In the US economy according to Dr. Bernanke, all’s well in the world of QE forever. “I don’t believe significant inflation is going to be the result of any of this,” Dr. Bernanke said in a speech yesterday at the University of Michigan, referring to the Fed’s new policy of pumping in 85 billion a month of new money, created out of thin air by the magic of the Fed. But then he would say that, wouldn’t he. Just imagine if he blurted out, “I do believe significant inflation is going to be the result of this.” Stock markets and the bond market would collapse, gold, silver and crude oil soar, as shocked investors tried to get out of to be depreciated dollars, and into anything with a tangible asset value.
But the Great Doctor then went on that the “worst thing Fed could do would be to hike rates prematurely.” In other words, assuming a trillion a year of QE money creation from nothing actually works as intended, and gets a sustainable recovery underway in America, an assumption that hasn’t worked anywhere on the planet so far, as the US economy picks up and banks start lending again, and as inflation also picks up as all the new money starts chasing a limited supply of tangible goods and assets, the Fed will be slow to try to rein in inflation.
At best, the Dr, Bernanke is implying that the Fed will tolerate a new “normal” higher rate of inflation going forwards, than the old normal for the era 1945-2000, excluding the notorious 1970s. From the low single digits to the high single digits, or worse, the low double digits. Anyone who lived through the notorious 1970s knows only too well what happens under double digit inflation. Those who have bargaining power use that power to force through inflationary wage increases, those lacking bargaining power become downwardly mobile in lifestyle. Those at the bottom on fixed incomes, but lacking large savings, like many if not most pensioners, get forced into choices like food or heat, food or rent, moving to where the cost of living is lower. And this is under the best scenario, where inflation runs only in the high single digits or low double digits.
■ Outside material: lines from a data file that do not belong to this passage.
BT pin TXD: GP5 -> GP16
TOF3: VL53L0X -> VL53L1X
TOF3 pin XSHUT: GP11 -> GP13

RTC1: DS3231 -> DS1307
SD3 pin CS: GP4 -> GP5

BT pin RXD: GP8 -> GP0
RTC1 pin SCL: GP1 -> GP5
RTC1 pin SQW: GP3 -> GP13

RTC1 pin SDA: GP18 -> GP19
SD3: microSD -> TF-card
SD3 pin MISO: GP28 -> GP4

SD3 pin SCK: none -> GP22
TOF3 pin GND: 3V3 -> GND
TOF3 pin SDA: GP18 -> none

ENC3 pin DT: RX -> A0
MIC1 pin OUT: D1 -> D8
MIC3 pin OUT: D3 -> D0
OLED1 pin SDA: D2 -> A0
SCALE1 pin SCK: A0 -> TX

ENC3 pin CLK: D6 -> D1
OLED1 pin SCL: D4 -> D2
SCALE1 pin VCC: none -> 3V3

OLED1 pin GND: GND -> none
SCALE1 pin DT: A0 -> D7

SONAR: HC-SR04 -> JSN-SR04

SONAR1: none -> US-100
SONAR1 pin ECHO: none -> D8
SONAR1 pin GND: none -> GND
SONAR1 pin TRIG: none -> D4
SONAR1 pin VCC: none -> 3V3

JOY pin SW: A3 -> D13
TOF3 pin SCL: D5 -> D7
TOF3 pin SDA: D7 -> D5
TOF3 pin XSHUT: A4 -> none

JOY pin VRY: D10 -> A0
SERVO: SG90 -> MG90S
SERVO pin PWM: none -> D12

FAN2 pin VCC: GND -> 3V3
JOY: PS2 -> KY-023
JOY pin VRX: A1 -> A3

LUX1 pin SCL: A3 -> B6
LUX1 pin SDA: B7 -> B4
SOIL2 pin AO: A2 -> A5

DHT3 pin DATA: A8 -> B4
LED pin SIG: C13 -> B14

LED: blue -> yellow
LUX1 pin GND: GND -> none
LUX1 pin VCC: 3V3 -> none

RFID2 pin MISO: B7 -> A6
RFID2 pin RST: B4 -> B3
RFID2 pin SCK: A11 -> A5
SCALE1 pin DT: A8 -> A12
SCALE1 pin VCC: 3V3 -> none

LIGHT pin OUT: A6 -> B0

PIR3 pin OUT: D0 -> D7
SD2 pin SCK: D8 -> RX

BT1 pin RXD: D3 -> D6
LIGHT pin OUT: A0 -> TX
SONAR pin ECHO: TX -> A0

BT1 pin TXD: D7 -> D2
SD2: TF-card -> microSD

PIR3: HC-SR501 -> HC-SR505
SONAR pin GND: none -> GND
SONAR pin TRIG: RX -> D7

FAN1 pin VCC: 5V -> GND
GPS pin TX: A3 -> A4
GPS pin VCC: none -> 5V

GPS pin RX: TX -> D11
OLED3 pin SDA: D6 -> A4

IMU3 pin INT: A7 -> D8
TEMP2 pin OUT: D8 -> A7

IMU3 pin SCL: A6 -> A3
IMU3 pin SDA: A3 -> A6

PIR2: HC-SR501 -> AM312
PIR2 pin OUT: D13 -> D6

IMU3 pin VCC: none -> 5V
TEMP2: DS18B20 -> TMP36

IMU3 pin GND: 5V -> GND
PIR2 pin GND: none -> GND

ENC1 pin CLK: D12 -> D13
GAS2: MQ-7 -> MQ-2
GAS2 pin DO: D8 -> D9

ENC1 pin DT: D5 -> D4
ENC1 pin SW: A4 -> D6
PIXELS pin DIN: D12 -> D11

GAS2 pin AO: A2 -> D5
At worst, the Fed loses control and a great unstoppable inflation breaks out, as everyone tries to cash out of depreciating fiat currency. Vast pools of hot speculative money rush into commodities of all descriptions, “certain” that next month’s prices can only be higher. But commodity prices don’t only go up. Profit taking bouts cause them to implode at times, making planning for many firms next to impossible. MF Global’s and new Lehman’s appear, as leveraged gambling isn’t a one way street. As we all now know all too well from the MF Global scandal, multiple re-hypothecation of the customer funds means that no customer funds are safe.
For most in society, the economy becomes one vast scary, unfathomable nightmare. Note that this is not yet hyperinflation, where paper money almost becomes useless. Hyperinflation is highly unlikely in the USA given its ability to feed itself without imports. Given all the new money creation going on in Europe, China and Japan, the inflation when it hits will be global, though each nation and trading group will experience local variations.
But the prospect of the return of much higher inflation from mid-decade, does allow the prudent time to reduce exposure to the Fed’s fiat money creation. For most that process involves swapping some paper savings for holdings of physical gold and silver, located safely but firmly under your own control. MF Global proved that even holding fully paid up bullion in a US brokerage house didn’t offer any protection.
For those without savings or only tiny savings the future looks distressing. Unlike Europe, very few in North America have had any need to own physical precious metals until very recently. In Europe, with all its wars and devaluations, that wasn’t the case. The wealthy there have always maintained a gold core, usually in Switzerland. Dr. Bernanke has signalled that the Fed will be slow in dealing with inflation, once it reappears on that side of the Atlantic. There is no reason to think that the European central banks or the Asian ones will move any faster than the Fed. Yesterday, Dr. Bernanke was tipping off the well-heeled that it is time to begin starting to move.